High-dimensional regression with noisy and missing data: Provable guarantees with nonconvexity

TL;DR

This paper develops provable guarantees for high-dimensional sparse linear regression with noisy, missing, or dependent data, demonstrating that simple algorithms can efficiently find near-global solutions.

Contribution

It introduces novel estimators and analyzes their statistical and computational properties, proving convergence and error bounds in nonconvex settings with noisy or missing data.

Findings

Projected gradient descent converges to a small neighborhood of global minimizers.

Nonasymptotic bounds hold with high probability for noisy, missing, and dependent data.

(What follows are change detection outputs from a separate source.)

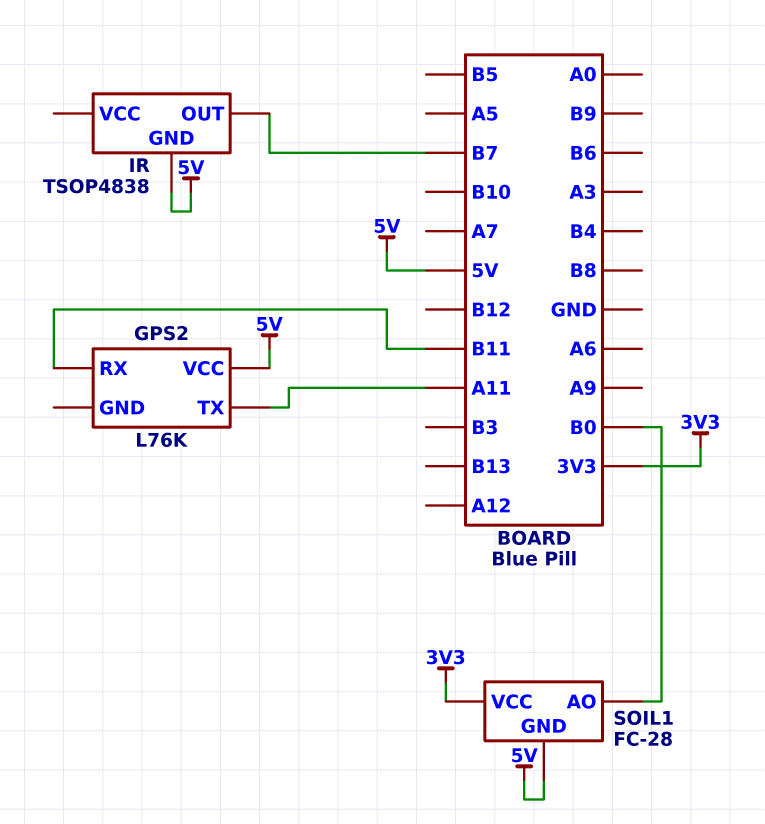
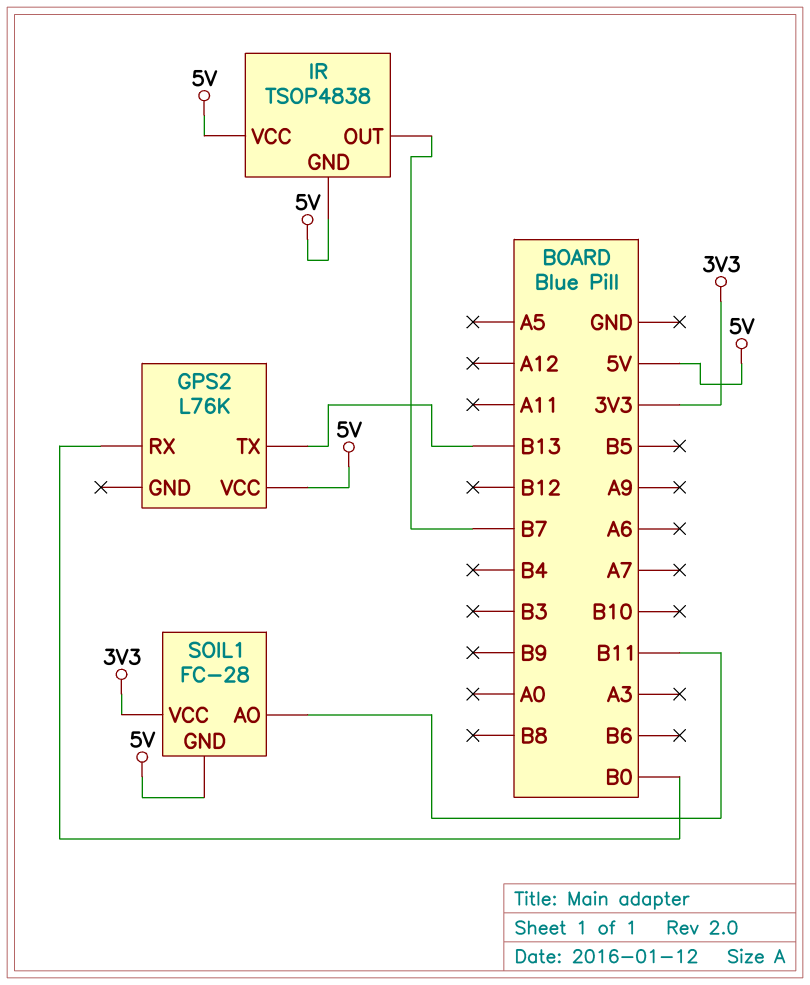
GPS2 pin RX: B11 -> B0
GPS2 pin TX: A11 -> B13
IR pin VCC: none -> 5V
SOIL1 pin AO: B0 -> B11

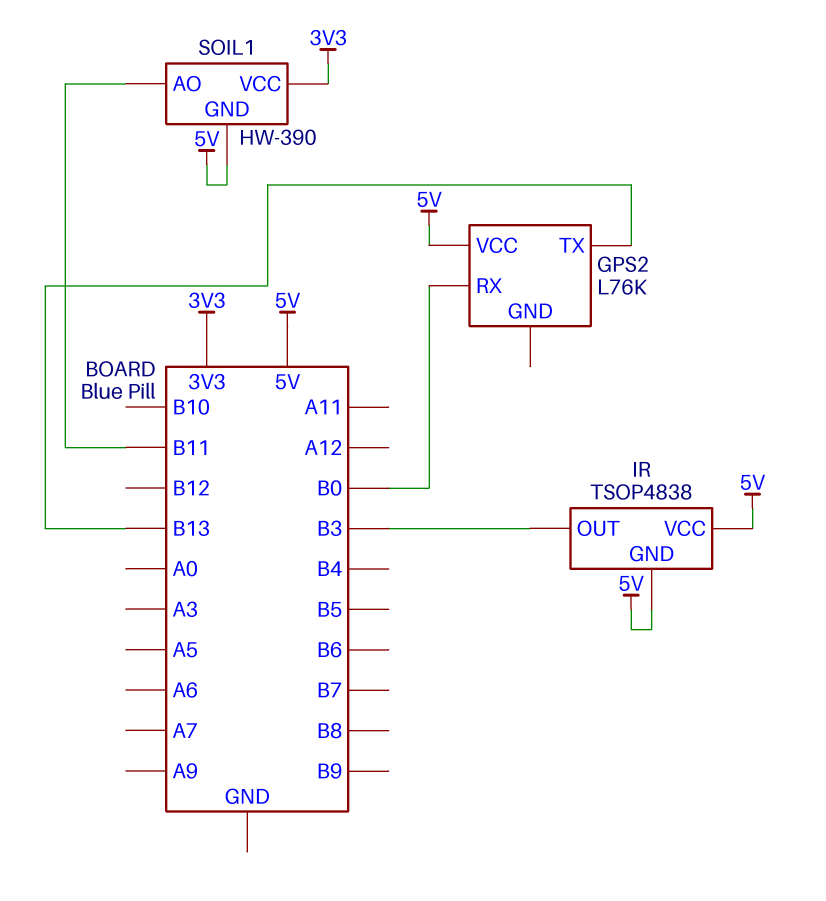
IR pin OUT: B7 -> B3
SOIL1: FC-28 -> HW-390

Simulations confirm theoretical predictions and scalings.

Abstract

Although the standard formulations of prediction problems involve fully-observed and noiseless data drawn in an i.i.d. manner, many applications involve noisy and/or missing data, possibly involving dependence, as well. We study these issues in the context of high-dimensional sparse linear regression, and propose novel estimators for the cases of noisy, missing and/or dependent data. Many standard approaches to noisy or missing data, such as those using the EM algorithm, lead to optimization problems that are inherently nonconvex, and it is difficult to establish theoretical guarantees on practical algorithms. While our approach also involves optimizing nonconvex programs, we are able to both analyze the statistical error associated with any global optimum, and more surprisingly, to prove that a simple algorithm based on projected gradient descent will converge in polynomial time to a small neighborhood of the set of all global minimizers. On the statistical side, we provide nonasymptotic bounds that hold with high probability for the cases of noisy, missing and/or dependent data. On the computational side, we prove that under the same types of conditions required for statistical consistency, the projected gradient descent algorithm is guaranteed to converge at a geometric rate to a near-global minimizer. We illustrate these theoretical predictions with simulations, showing close agreement with the predicted scalings.